White Sox place Philip Humber on the D-L. Designate Kosuke Fukudome for assignment. Bringing up Brian Bruney.
— Chuck Garfien (@ChuckGarfien) June 22, 2012
That's a lot to digest, so let's cut it into pieces.
Humber: His Saturday outing might have been a slight improvement, but now he's diagnosed with a strained right elbow flexor, which requires multiple weeks of rest depending on severity (See Mark's analysis for more medical jargon), but also probably an MRI to rule out something more severe.
Humber may be out of favor, and a prime candidate for getting removed from the rotation when Danks returns, but he certainly would have been useful till the end of July. Instead--after Zach Stewart's notable flameout (which Tom Fornelli postulates was an audition)--Dylan Axelrod seems to have the inside track on the 5th starter slot.
You may remember Axelrod from a promising trio of starts from the end of 2011, you more likely remember him only getting through 4.1 innings against the Tigers in early May and allowing two solo home runs.
Fukudome: Kosuke had the combination of never playing, being unhappy about never playing, and not being particularly well-suited for a pinch-hitting/pinch-fielding role that pitted him in a 'Best Athlete' competition with Brent Lillibridge and Jordan Danks.
As such, this became a question of whether the Sox were willing to cut bait on his $1 million salary. Jordan Danks making the team just a little bit less anxious about who would hold down a spot in the outfield in case of an injury probably helped.
So did Fukudome playing poorly--both on the team and during his rehab stint (2 for 13, 3 BB)
It's likely we've seen the last of him, since there are plenty of offense-starved teams, and he wasn't happy with his opportunities in this organization. In fact the Trib is just reporting it as a release.

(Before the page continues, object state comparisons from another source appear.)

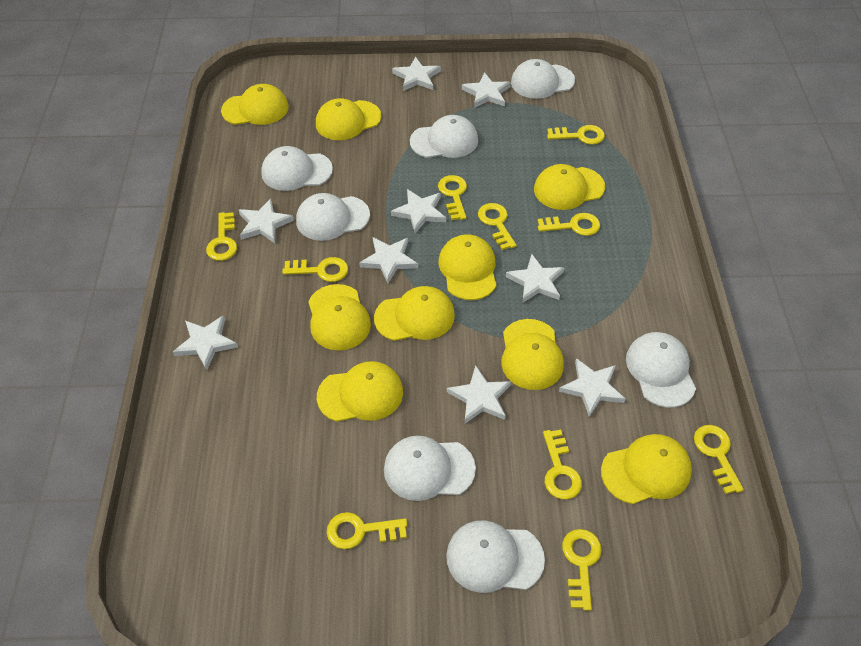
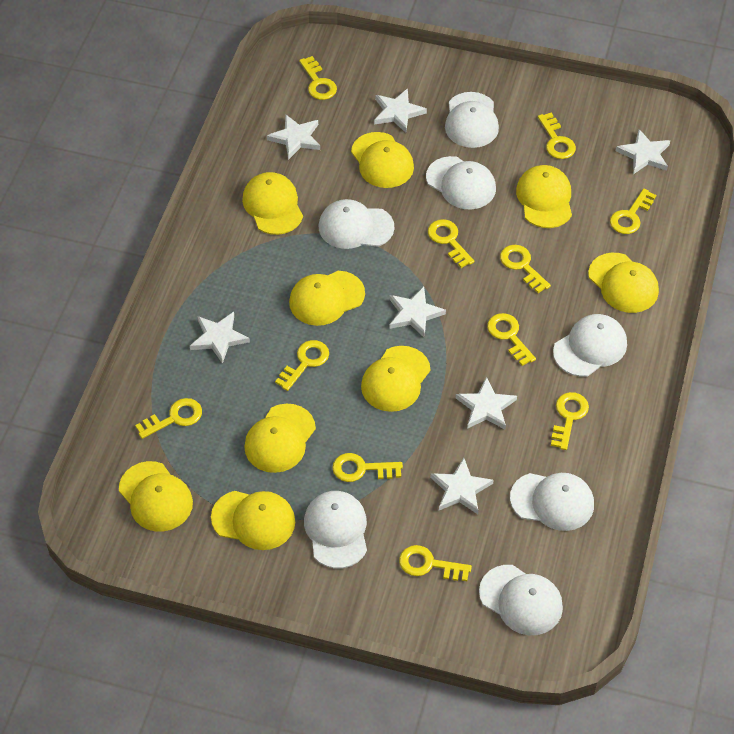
white star: 9 -> 7
yellow key: 10 -> 11

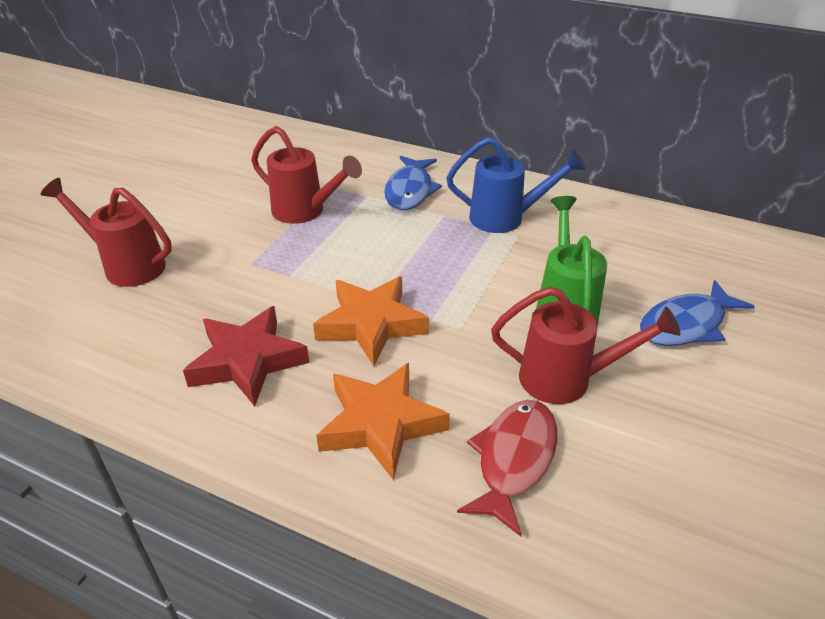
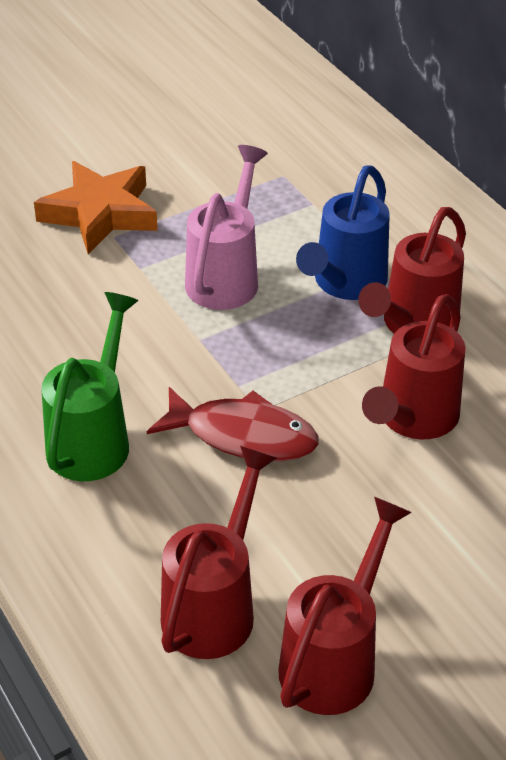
blue fish: 2 -> 0
orange star: 2 -> 1
pink watering can: 0 -> 1
red star: 1 -> 0
red watering can: 3 -> 4

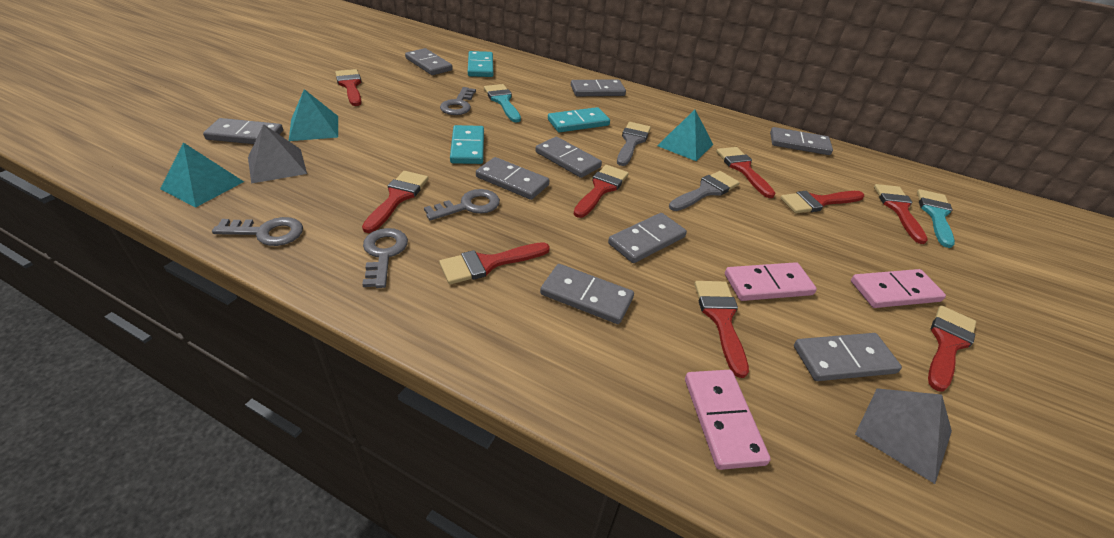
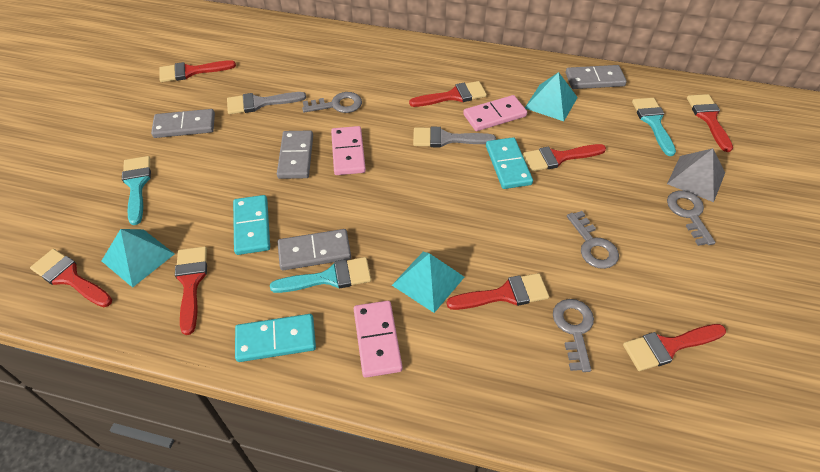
grey domino: 9 -> 4
grey pyramid: 2 -> 1
red brush: 9 -> 8
turquoise brush: 2 -> 3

Bruney: He's back again--beardless, slimmer--after dominating AAA hitters at Charlotte for the second-straight season.
There's an absence of excitement over Bruney since he's 30 years old with 272 career appearances and a 4.70 ERA. He was also up with the big club last year, flashed some of his big fastball and slider, and also demonstrated that his consistency isn't really his thing.

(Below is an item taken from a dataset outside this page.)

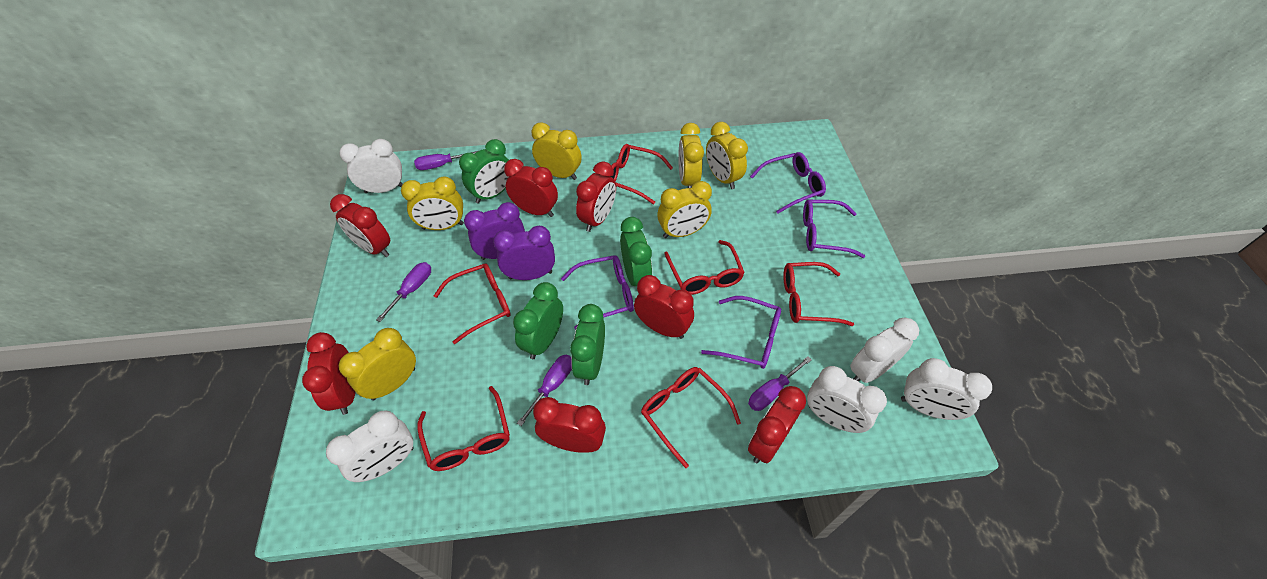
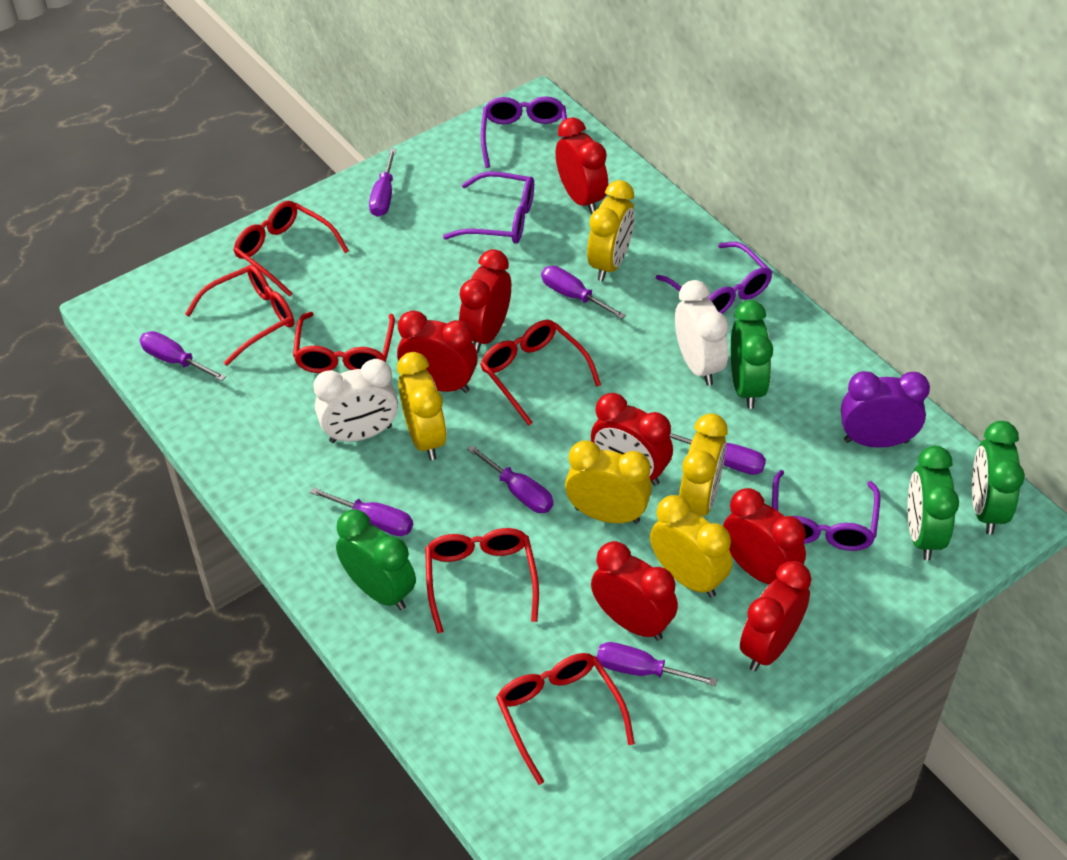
purple clock: 2 -> 1
purple screwdriver: 4 -> 7
white clock: 5 -> 2
yellow clock: 6 -> 5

Which makes it all the more bizarre that he recently started a few games in Charlotte. The notion of him making a spot start in Chicago is an unappealing one.

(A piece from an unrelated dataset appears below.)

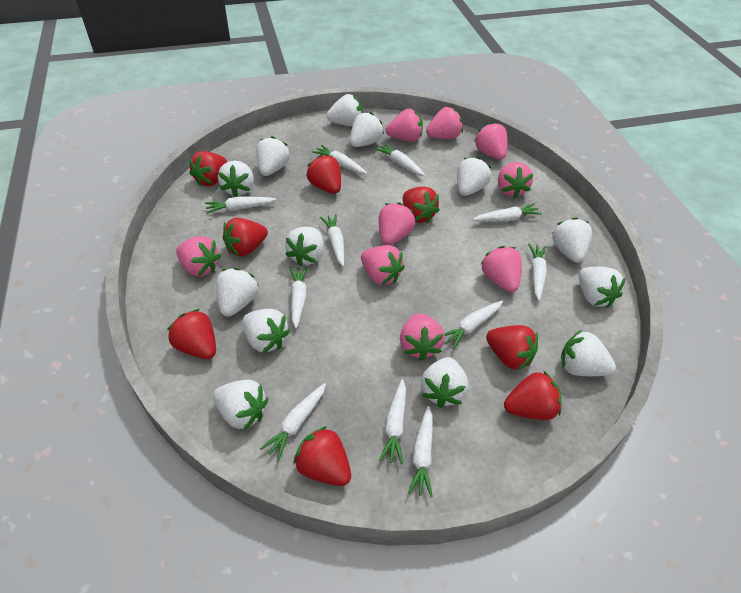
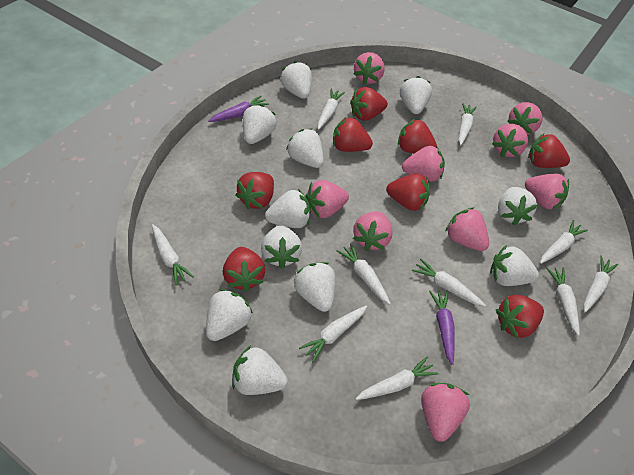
purple carrot: 0 -> 2
white carrot: 11 -> 10
white strawberry: 13 -> 11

Fukudome being replaced with Danks long-term is worthy of a shrug; Jordan is realizing his destiny as an athletic fourth outfielder, and for less money. And since Hardball Talk reminded that Humber has a 7.47 ERA since the perfect game, Axelrod's performance might not register much of a drop-off either, but the starting pitching depth is being drilled down to the bone at this point.
If anything is going to prompt a move in that department, this would.